Hi Ken, I have posted to GameDev.net some screen shots of implicit surfaces raytraced with a script I'm developping under evaldraw. Here is an example. (meatball revisited ;D) http://i395.photobucket.com/albums/pp36/jnosof/gloup.jpg Hope you will be pleased ;D Cheers
Edited by jnosof at
psychorosti at
Re: Ray tracing implicit surfaces with evaldraw
Hi,
you should post the link too :)
It looks good. What do you intend when writing this in evaldraw or where do you want to go?
Awesoken at
I am always 'pleased' to see my work being useful to someone other than myself.
Perhaps 95% comparing to fully optimised C implementation :)).

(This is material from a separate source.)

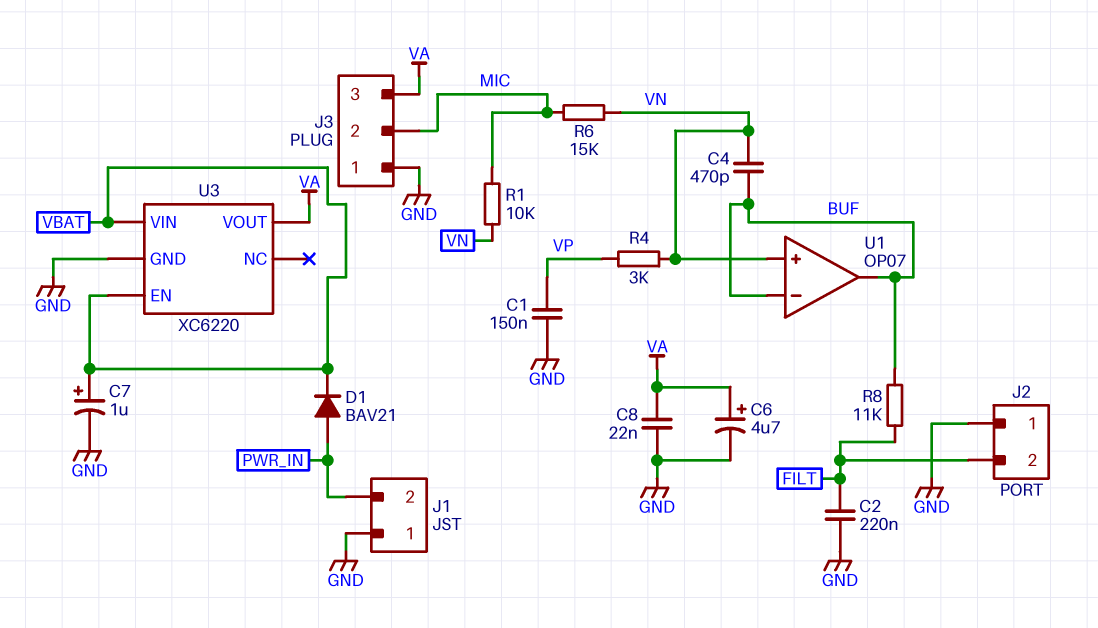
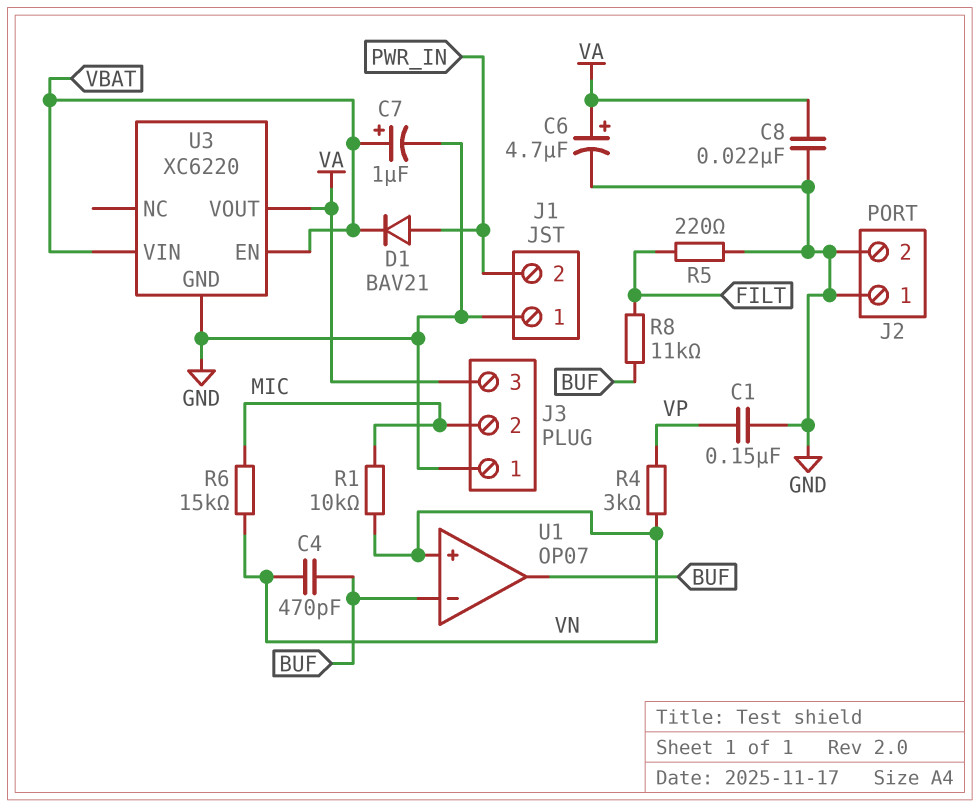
C2: 220nF (FILT, GND) -> none
J2 pin 2: FILT -> GND
R5: none -> 220 (FILT, GND)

In terms of running speed, EVALDRAW is only comparable to C if you use pure floating point and no SSE instructions. C will win in most other cases.
jnosof at
psychorosti said at
you should post the link too :)
Oh, sorry I was distracted. Thanks
Awesoken said at
I am always 'pleased' to see my work being useful to someone other than myself.
Pleased seeing you pleased ;D
Edit: My english is impossible. hope it's funny too!
Awesoken said at
In terms of running speed, EVALDRAW is only comparable to C if you use pure floating point and no SSE instructions. C will win in most other cases.
Excuse my ignorance. :o
psychorosti said at
It looks good. What do you intend when writing this in evaldraw or where do you want to go?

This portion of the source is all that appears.